I basically use Quake3 as my default because id software got it right 25 years ago by exposing filtering, acceleration, mouse capture method, CPI count, pitch and yaw scales independently, all via console commands that could be saved to your default config.
If games simply asked "what cm/360" would you like, that would be fantastic. I'd just answer "5.08cm" and provide dpi settings for the mouse if that isn't exposed by the dxinput.
But, uh, I am not surprised you are using high sens. Fingertip with a Basilisk is… an interesting choice.
I had to look because I didn't pay for this mouse, it was gifted as a promo - I use loads of different mice and Razer are right down at the bottom of my list of preferences, but I have huge hands so I can comfortably fingertip-grip anything as long as the sides are vertical at some point.

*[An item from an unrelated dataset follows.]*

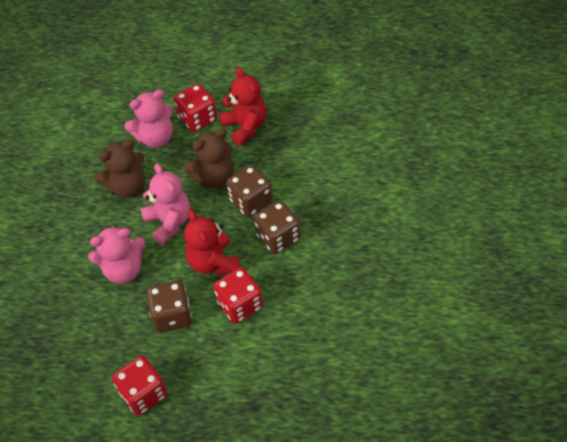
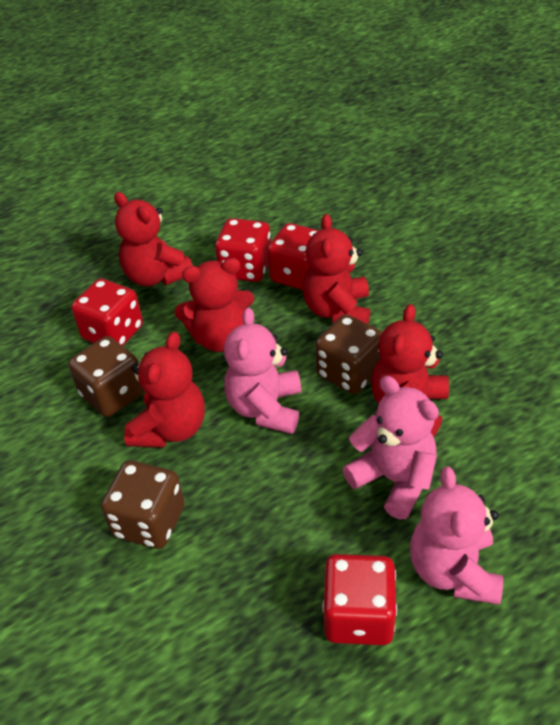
brown teddy bear: 2 -> 0
red dice: 3 -> 4
red teddy bear: 2 -> 5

What matters to me is linear tracking at 800-1600CPI because regardless of how you handle game sensitivity settings, Windows adds the least interference/jitter/scaling with the slider in the middle and acceleration (enhance pointer precision) unticked. The
only way to get 1:1 mouse input to any application that doesn't sample raw mouse values is to use that middle mouse speed setting in Windows, which means 800-1600cpi is a reasonable range for working on 1080p to 4K displays for me, especially with the large number of games that still use the Windows cursor positioning for menus or UI elements.
You lost me at precise aiming with 4 360 spins and 2007 muscle memory pseudo science. Muscle memory doesn't really exist in shooters. Otherwise pretty much true in terms of polling rate/dpi. Although.. I will say the click speed has a noticeable difference for me and I've never been one to fuss or even tell the difference between clicks on most mice. I bought it to test the shape without knowing anything about the unique switch actuation and noticed straight away that right clicking on the desktop felt almost instantaneous. It does for me feel noticeably snappier than say my old Zowie Ec2-B
4x 360-degree spins in one sweep is 5cm (2inches) per 360, which seems to be a pretty normal, ordinary, common range for game sensitivity as far as I can tell.
I wouldn't class myself as low sensitivity (people who pick up the mouse after a 180-degree turn) nor high sensitivity (will use 8000dpi in windows at that cursor speed, travelling across the entirety of two 4K monitors with an inch of mouse movement)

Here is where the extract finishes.